I went through the whole process of the Nissan pumps. First off the turbo pumps I have found from every company is the same stock Nissan unit.

The only other pump available is the millings pump. The turbo pump number is M111 it has the 45mm drive assembly, instead of the standard 40mm drive assembly. In fact this is what the difference between the turbo pump and the standard pump. The LD engine has an even smaller drive assembly as I understand it, but I have not disassembled one to make sure.

 

I modified the Millings unit. and blue printed the part and tightened up the tolerances some. The final test was in the oven @ 270 degrees temp and I double checked the tolerance and it was .002 end play.

 

So this helped out my idle pressure.

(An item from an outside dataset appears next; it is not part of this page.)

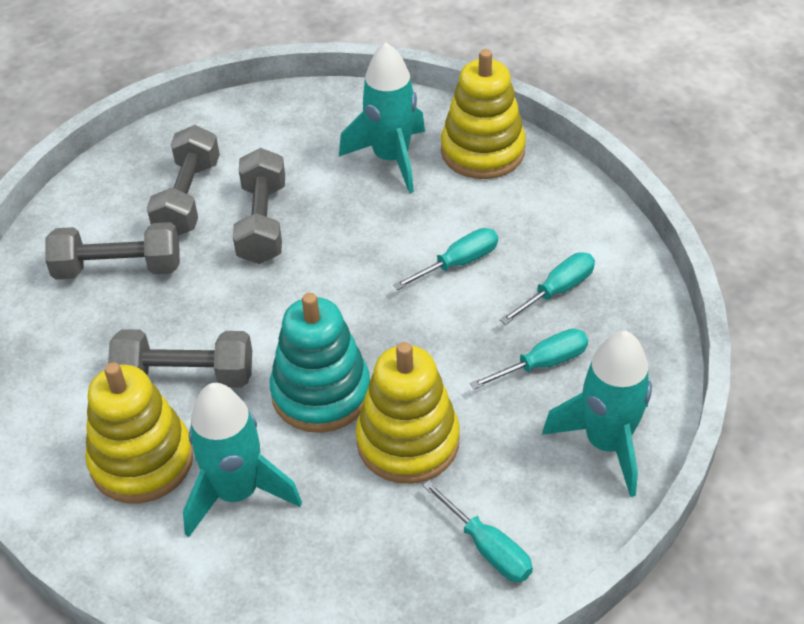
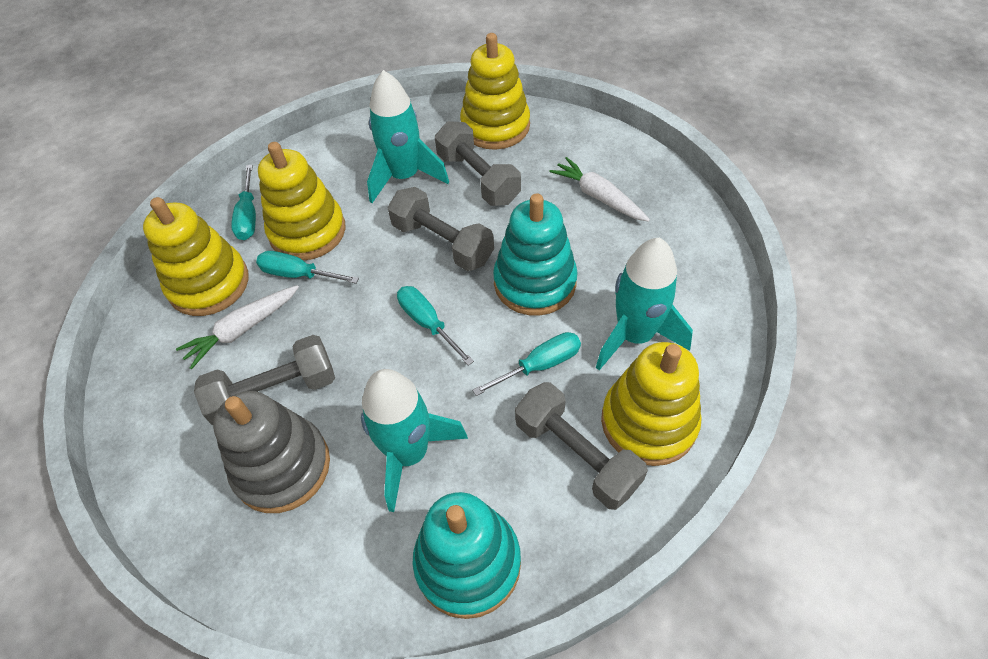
grey stacking toy: 0 -> 1
turquoise stacking toy: 1 -> 2
white carrot: 0 -> 2
yellow stacking toy: 3 -> 4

I always thought 10 psi @ idle was a little shy for the engine.

I installed the bob sharp springs, and I still had to shim them to the desired full pressure setting. You don't need special springs, just get a flat washer and place that in the tightening nut and that should give you about 55-60 psi @ 7K rpm's that will work well.

I say go with the millings pump, because I think I got mine for about $70.00 out the door. That is the cheapest you will find for any l series pump. Then you can if you want tighten up the tolerances for better idle pressure, install the spacer (flat washer) shim and go for it.

I will caution you on one thing, USE the STOCK nissan gasket, the after market gaskets are thicker and that will change the tolerances of the drive gear end play.

hope that helps.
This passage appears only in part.